An important difference between fascin and -actinin is their size; fascin is small (8 nm), forming tight bundles composed of narrowly spaced actin filaments, while -actinin is larger (35 nm) and hence makes more widely spaced bundles (16, 18, 19). Additionally, filaments in -actinin bundles have mixed polarity, whereas fascin bundles filaments such that their fast-growing barbed ends all face the same direction (20, 21). Therefore, the structures observed in our previous work (e.g., Fig. 1A) are parallel 2-filament bundles in which the spacing between filaments alternates between ∼8 and 35 nm (16). For transitions in bundle spacing, the actin filaments must bend significantly over length scales shorter than their persistence length (22), which is energetically unfavorable. Since we observe domains in experiment, the energetic cost of bending must be compensated for by favorable effects, such as the benefit of binding more cross-linkers and the entropy gained by mixing them.

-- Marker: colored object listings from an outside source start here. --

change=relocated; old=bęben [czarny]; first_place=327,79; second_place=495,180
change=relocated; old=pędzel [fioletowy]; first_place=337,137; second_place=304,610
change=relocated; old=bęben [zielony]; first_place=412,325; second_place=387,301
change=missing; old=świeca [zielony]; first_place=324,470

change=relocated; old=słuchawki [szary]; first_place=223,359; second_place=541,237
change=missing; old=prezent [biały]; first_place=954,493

In this work, we use these observations to develop a theoretical model that enables investigating the full range of mechanical and kinetic cross-linker properties that may lead to domain formation in F-actin bundles. We first test this model in equilibrium systems with constant-length actin filaments using coarse-grained simulations and examine how the lengths of cross-linkers and the flexibility of F-actin affect cross-linker segregation. For nonequilibrium systems with growing filaments, our theoretical analysis predicts that actin polymerization and bundling affinity work together to determine the size of domains. We refine this prediction based on results from in vitro experiments as well as coarse-grained simulations and conclude that in addition to bundling affinity, the affinity of cross-linkers for single filaments can determine which protein will have longer domains on growing bundles. Thus, our theoretical models explain our experimental observations and elucidate passive mechanisms for cross-linker sorting in both equilibrium and nonequilibrium environments.
Results and Discussion
A Simulation Framework for Actin and Cross-Linkers Exhibits Domain Formation.

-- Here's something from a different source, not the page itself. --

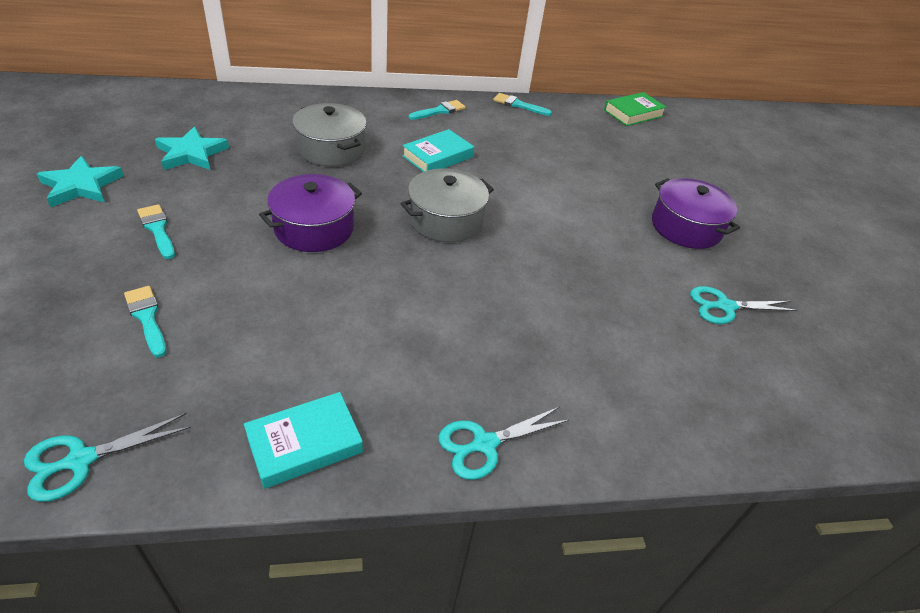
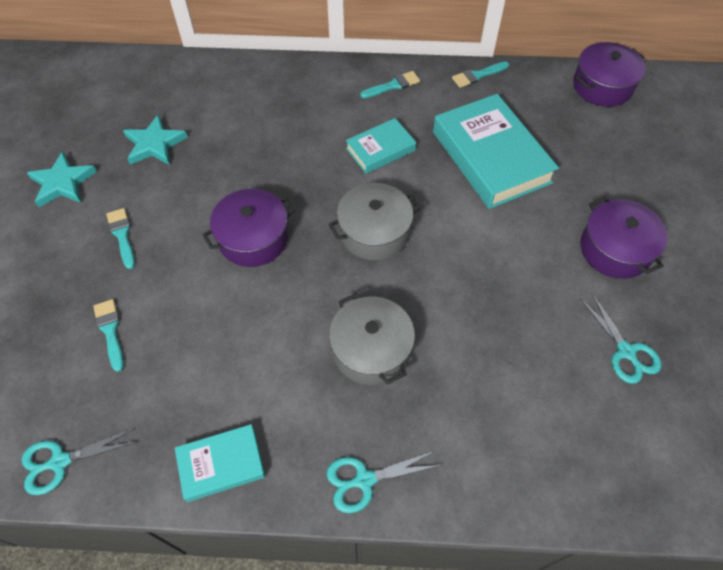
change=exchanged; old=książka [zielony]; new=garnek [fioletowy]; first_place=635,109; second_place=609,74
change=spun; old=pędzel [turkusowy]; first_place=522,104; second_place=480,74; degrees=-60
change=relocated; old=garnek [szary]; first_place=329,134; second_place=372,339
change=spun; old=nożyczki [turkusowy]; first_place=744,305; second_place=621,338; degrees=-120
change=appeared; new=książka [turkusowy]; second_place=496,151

Throughout this work, we use AFINES (Active Filament Network Simulation), a coarse-grained molecular dynamics simulation framework built specifically for actin and ABP assemblies, to investigate the mechanical properties of actin filaments and cross-linkers that yield domain formation (schematic in Fig. 1B; model details in SI Appendix, section A) (23, 24). Actin filaments are modeled as polar worm-like chains (represented as beads connected by springs). In this work, we have added the ability for filaments to grow from their barbed end by increasing the rest length of the barbed-end spring at a constant rate and adding a bead when that rest length is above a threshold (as done, e.g., in refs. 25 and 26). We have also added the ability for filaments to repel each other via a harmonic excluded volume interaction. Cross-linkers are modeled as Hookean springs with 2 ends (heads) that stochastically bind and unbind from actin filaments via a Monte Carlo (MC) procedure that preserves detailed balance. In this work, we include an additional harmonic energy cost giving a preference for filaments and cross-linkers to be perpendicular, necessary to represent rigid cross-linkers. The simulation proceeds in 2D via Brownian dynamics, without volume exclusion between the cross-linkers, to enable efficient sampling.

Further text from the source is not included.